L’analyse de l’histoire politique du Sénégal nous montre que notre pays a connu des tensions liées à la diversité des idéologies, à la contradiction des visions et la différence des ambitions. Les querelles politiques ont toujours secoué les piliers de notre stabilité. L’an 2024 s’approche, une impasse se dessine. La question des futurs potentiels candidats ne trouve toujours pas de réponse. À cela s’ajoute, une probable troisième candidature du président sortant qui fait débat. Notre pays n’a jamais vécu un tel scénario à la veille des joutes électorales.

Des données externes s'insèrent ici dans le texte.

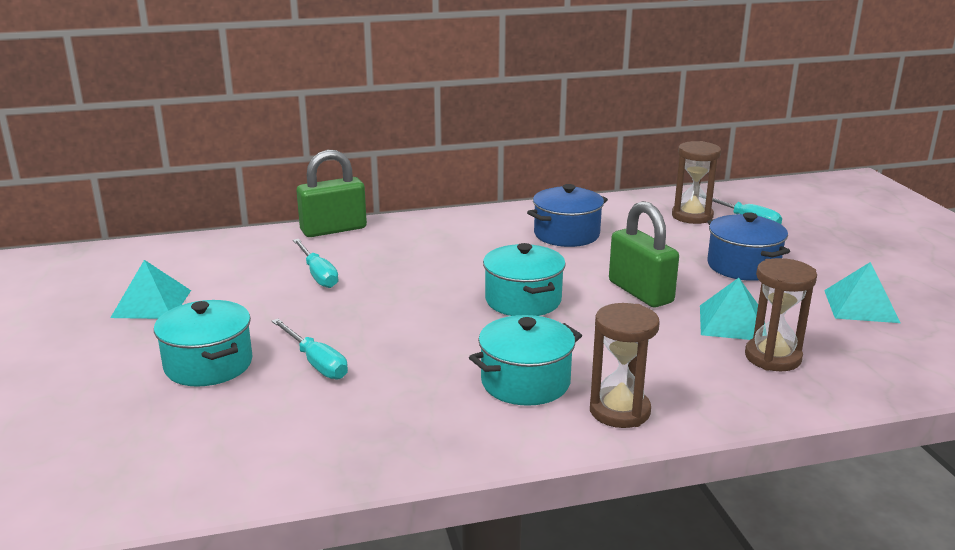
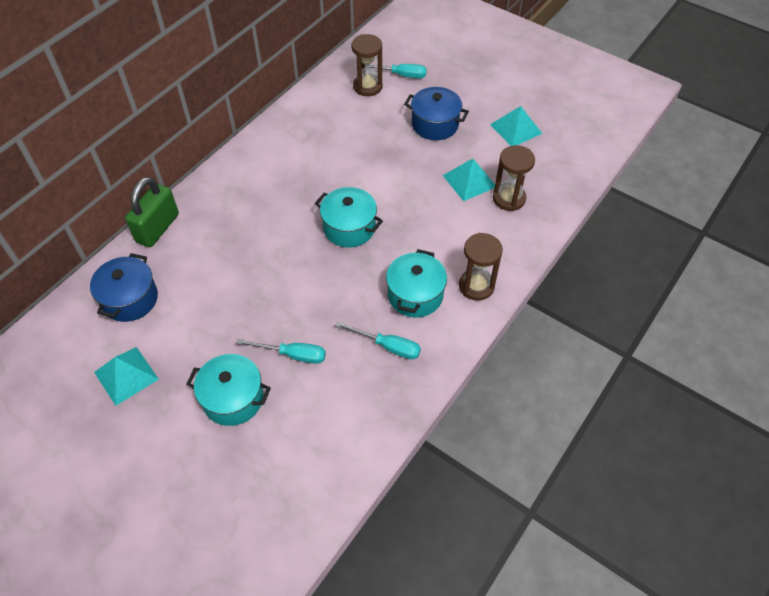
camera: 40 degrees left, 30 degrees up
(318, 275) = (202, 280): turquoise screwdriver -> turquoise screwdriver (387, 346)
(566, 234) = (313, 147): blue pot -> blue pot (130, 299)
(640, 292) = (403, 181): green padlock -> none

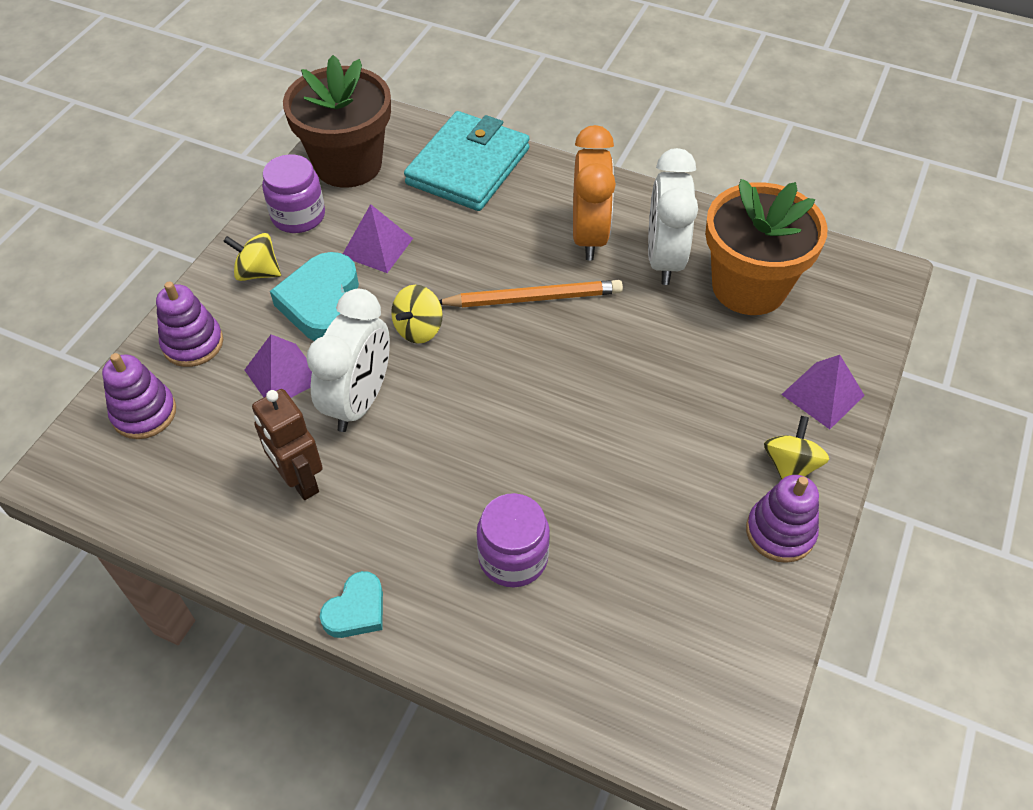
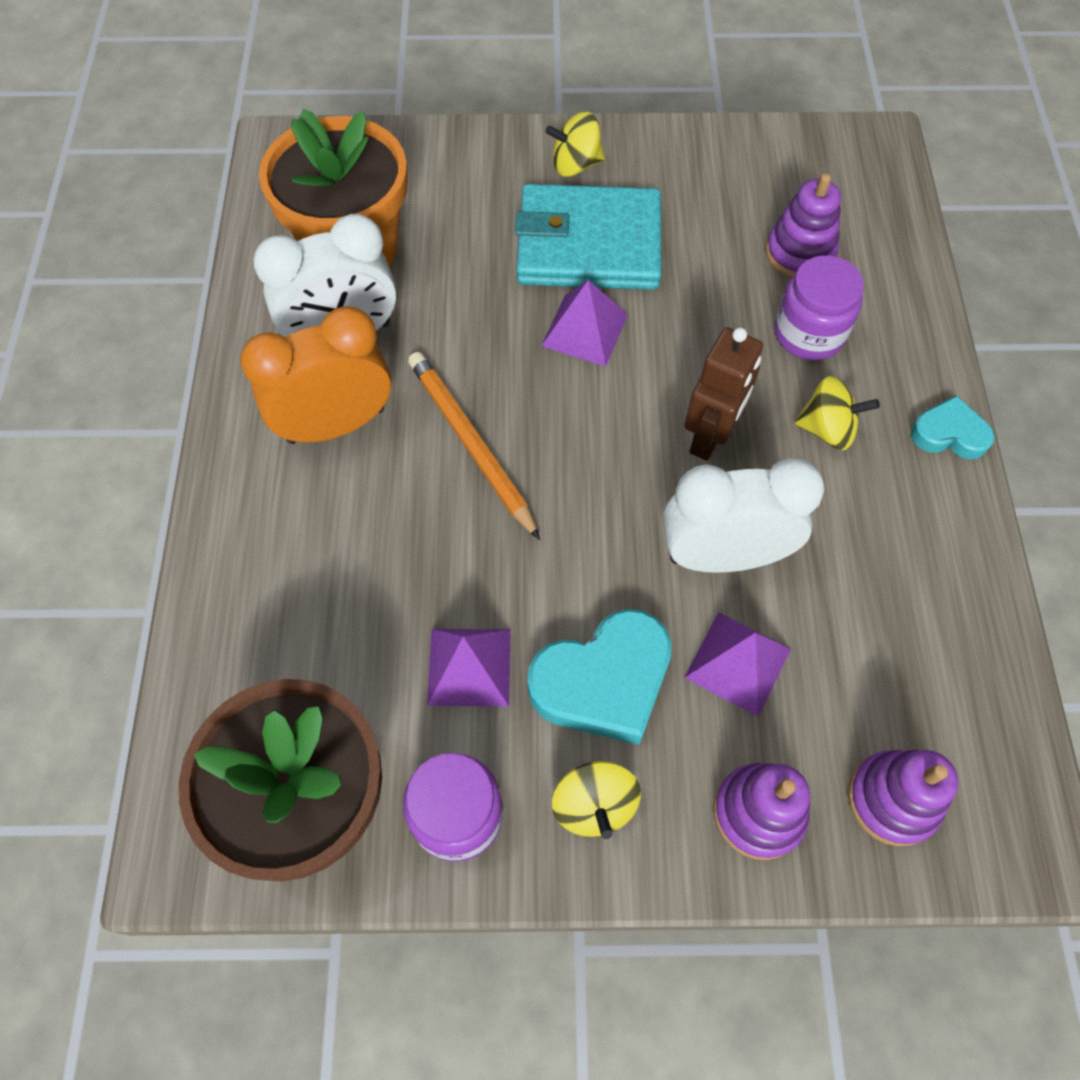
camera: 115 degrees left, 10 degrees up
(299, 480) = (858, 561): brown robot -> brown robot (710, 437)
(419, 329) = (583, 545): yellow spinning top -> yellow spinning top (827, 429)
(468, 166) = (253, 625): turquoise wallet -> turquoise wallet (588, 244)
(780, 532) = (651, 156): purple stacking toy -> purple stacking toy (799, 253)
(822, 394) = (475, 160): purple pyramid -> purple pyramid (584, 330)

Le Sénégal est plus que jamais à la croisée des chemins avec des enjeux géopolitiques dans un monde en pleine mutation. Le terrorisme prend de plus en plus de l’ampleur, l’appartenance ethnique est de plus en plus fréquente dans les discours, la justice est de plus en plus fustigée pour son impartialité et les régulateurs sociaux sont de plus en plus dans la réaction. En effet, la non prise en charge de ces considérations risque de briser les piliers fondamentaux de notre vouloir vivre collectif. L’adversité est permise dans le champ politique si seulement le conflit est orienté dans un débat d’idées constructives capables de transformer considérablement le vécu quotidien du peuple.
Par Oumar Kassoum Dia Bocoum.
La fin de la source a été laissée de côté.